Mi vocación médica se gestó tarde, como todo en mí. Soy así; “late bloomer”, lo llaman en inglés. Y es que aquello que me marca, aquello que señala mi destino como si estuviera escrito, hace siempre su aparición con cierta cautela, pisando el terreno despacio pero con firmeza, hasta que la idea, el sueño o el reto en cuestión se forja ante mí con la claridad suficiente como para lanzarme a por ello. Parte de mi vocación sanitaria tuvo sus raíces en la curiosidad por la ciencia y el cuerpo humano; otra vertiente nació del instinto altruista y del amor a la humanidad. Y después existió otro motivo, un tercero que me llevó a la sanidad, un motivo intangible e inefable pero tan potente que, sin llegar del todo a entenderlo, sabía que daría cualquier cosa, aunque fuera lo último que hiciera, por licenciarme en Medicina y consagrar mi vida por y para mis pacientes.
Es por ello que últimamente me embriaga una frustración infinita cada vez que un enfermo se desahoga conmigo en lo que a salud mental respecta. La salud mental, esa dolencia del alma, tan ignorada, tan invisibilidad, tan invalidada. En un presente donde una pandemia hace que tomar la mano de mi paciente sea peligroso, en una época en la que la distancia física de dos metros ha hecho de la emocional una de dos mil, en una realidad tan fría, tan gris, no debería haber cabida para la depresión o la ansiedad. Y, pese a ello, cada vez son más los valientes que se atreven a hablar de esto en voz alta, tanto en el centro de salud como en los ambientes más cotidianos de su día a día. El tabú comienza a disiparse y la sociedad va entiendo cada vez más que la salud no siempre concierne un órgano o sistema, sino todo lo que somos, todo lo que experimentamos y todo lo que nos rodea.
La Medicina de Familia es así. Cuando señalo la complejidad de mi especialidad, lo hago a sabiendas de que no sólo prima tener amplios conocimientos sobre todo el organismo del paciente, sino sobre su entorno, su nivel socioeconómico y cultural y también su sensibilidad. Los médicos de familia ostentamos la responsabilidad de cuidar y acompañar a las personas a lo largo de toda su vida y de procurarles salud y bienestar de manera holística. No obstante, y pese a reivindicar ferozmente cuan indispensables resultamos los médicos de cabecera para el sistema sanitario, soy perfectamente consciente de que no podemos trabajar solos, y que la atención especializada es tan importante y necesaria como la Primaria. Hacen falta cardiólogos, hacen falta pediatras, hacen falta internistas, neurólogos, dermatólogos, oftalmólogos… y hacen falta psiquiatras y psicólogos.
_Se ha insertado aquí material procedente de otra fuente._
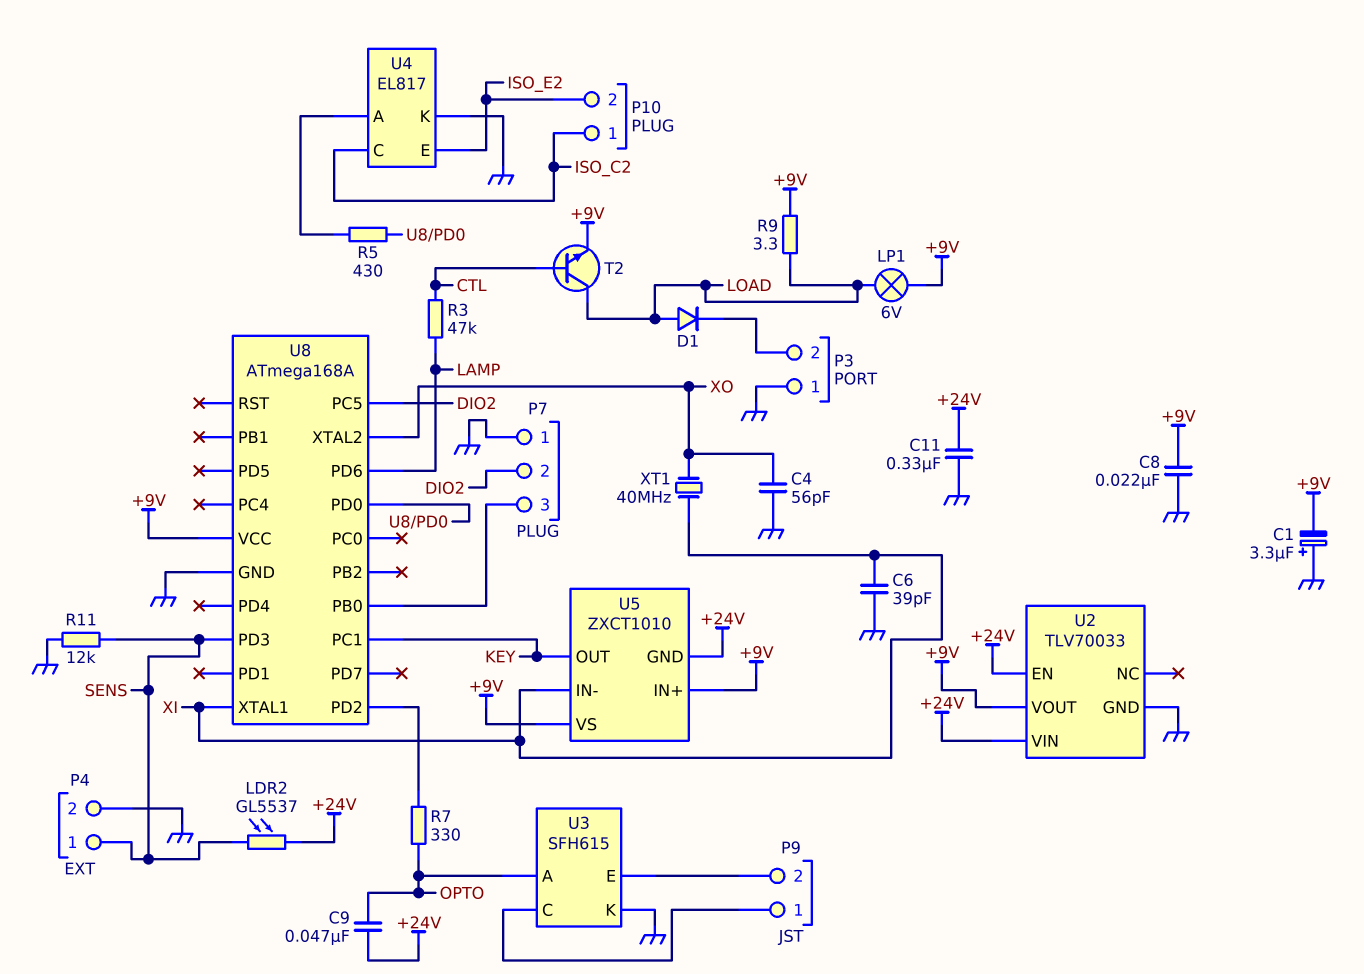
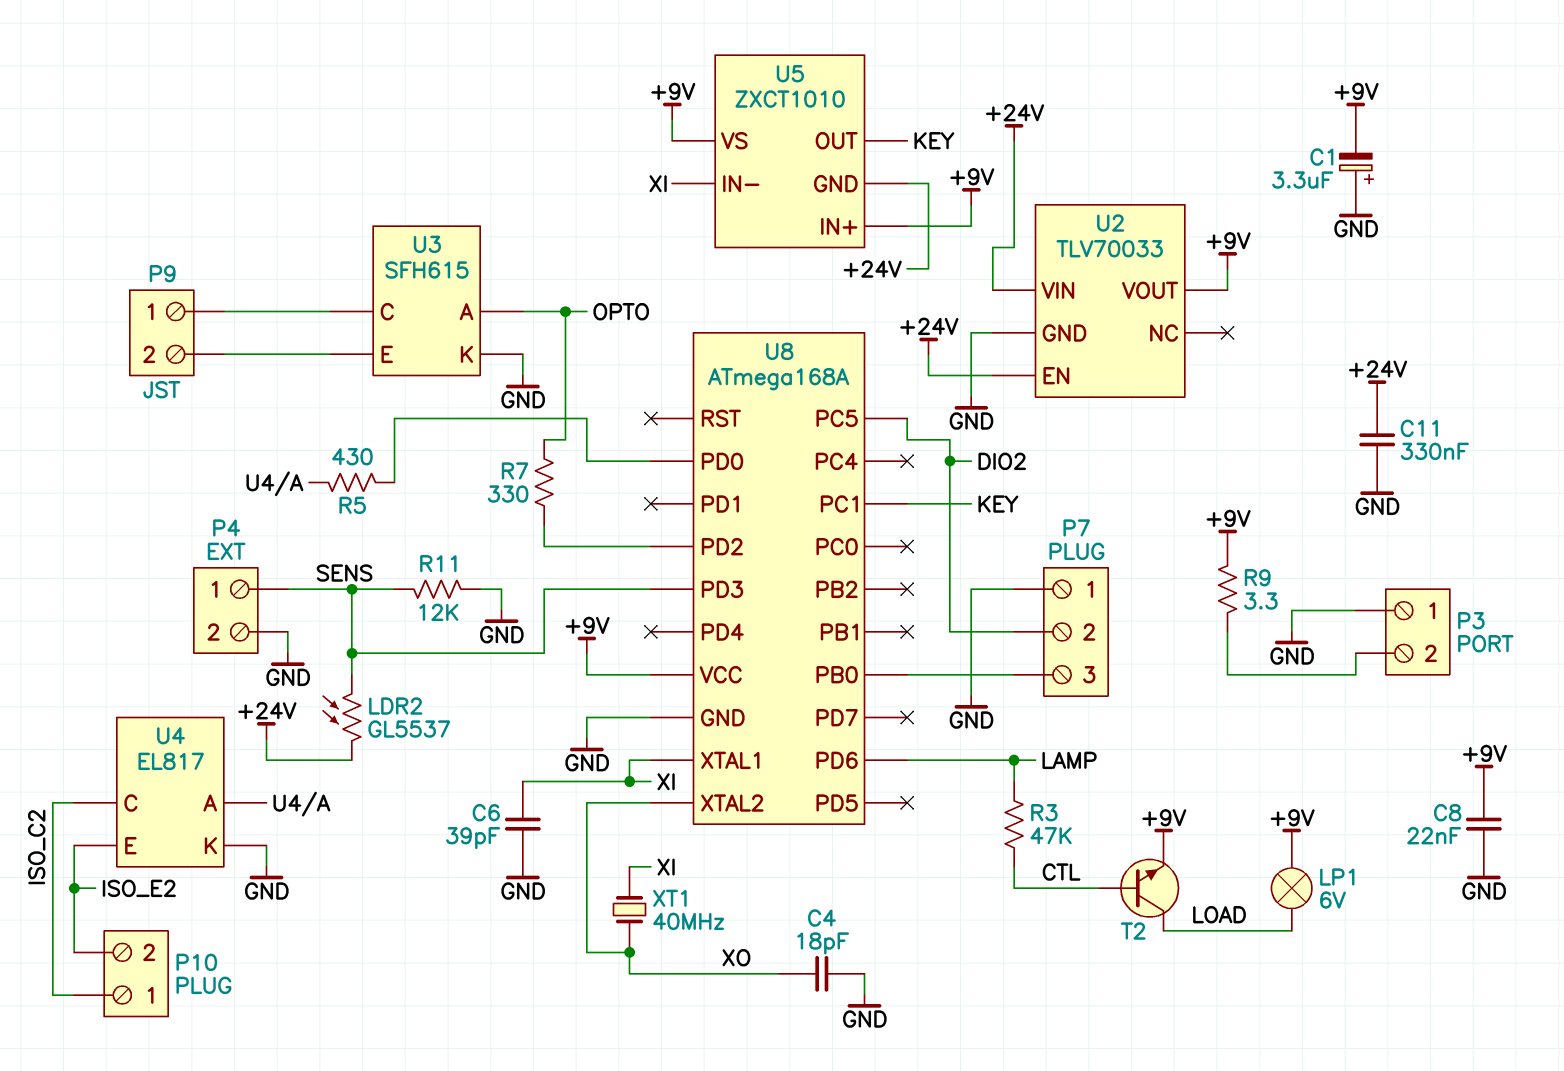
C4: 56pF (GND, XO) -> 18pF (GND, XO)
C9: 47nF (+24V, OPTO) -> none
D1: diode (A LOAD, K P3/2) -> none
R9: 3.3 (+9V, LOAD) -> 3.3 (+9V, P3/2)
Hacen falta más psiquiatras y psicólogos, sí. Siempre harán falta más. Porque la salud mental es un derecho de todos, no un privilegio de pocos. Porque nadie está exento de sufrir una enfermedad mental. Porque una depresión o un trastorno bipolar pueden convertirse en enfermedades graves y mortales si no reciben tratamiento. Porque la psicoterapia a menudo es suficiente sin necesidad de medicar. Porque, como facultativa y como ser humano, busco lo mejor para mis pacientes, busco calidad, busco inmediatez, busco seguimientos frecuentes y no listas de espera de varios meses.
Tal vez ese tercer motivo que me llevó a convertirme en médica se debe precisamente a la empatía. A mirar a mis pacientes a los ojos y verme a mí misma, a mi familia, a mis amigos. A sentir su dolor y su soledad en mi piel. A entender que no puedo quedarme de brazos cruzados. Que no puedo hacer la vista gorda y eludir esta pandemia silenciosa. Urge más concienciación. Urgen más profesionales en Salud Mental. Urge salvar vidas.
Queridos pacientes; los médicos estamos y estaremos siempre a vuestro lado. Os escuchamos, os comprendemos, os valoramos. Y, al igual que tenéis todo el derecho del mundo a sentiros decaídos y angustiados, tenéis todo el derecho a la mejor asistencia. Pues la salud no sólo queda reflejada en una analítica, sino en el corazón. Y nuestro corazón, aquel que nos guió hacia nuestra profesión, latirá siempre, tenaz y esperanzado, junto al vuestro.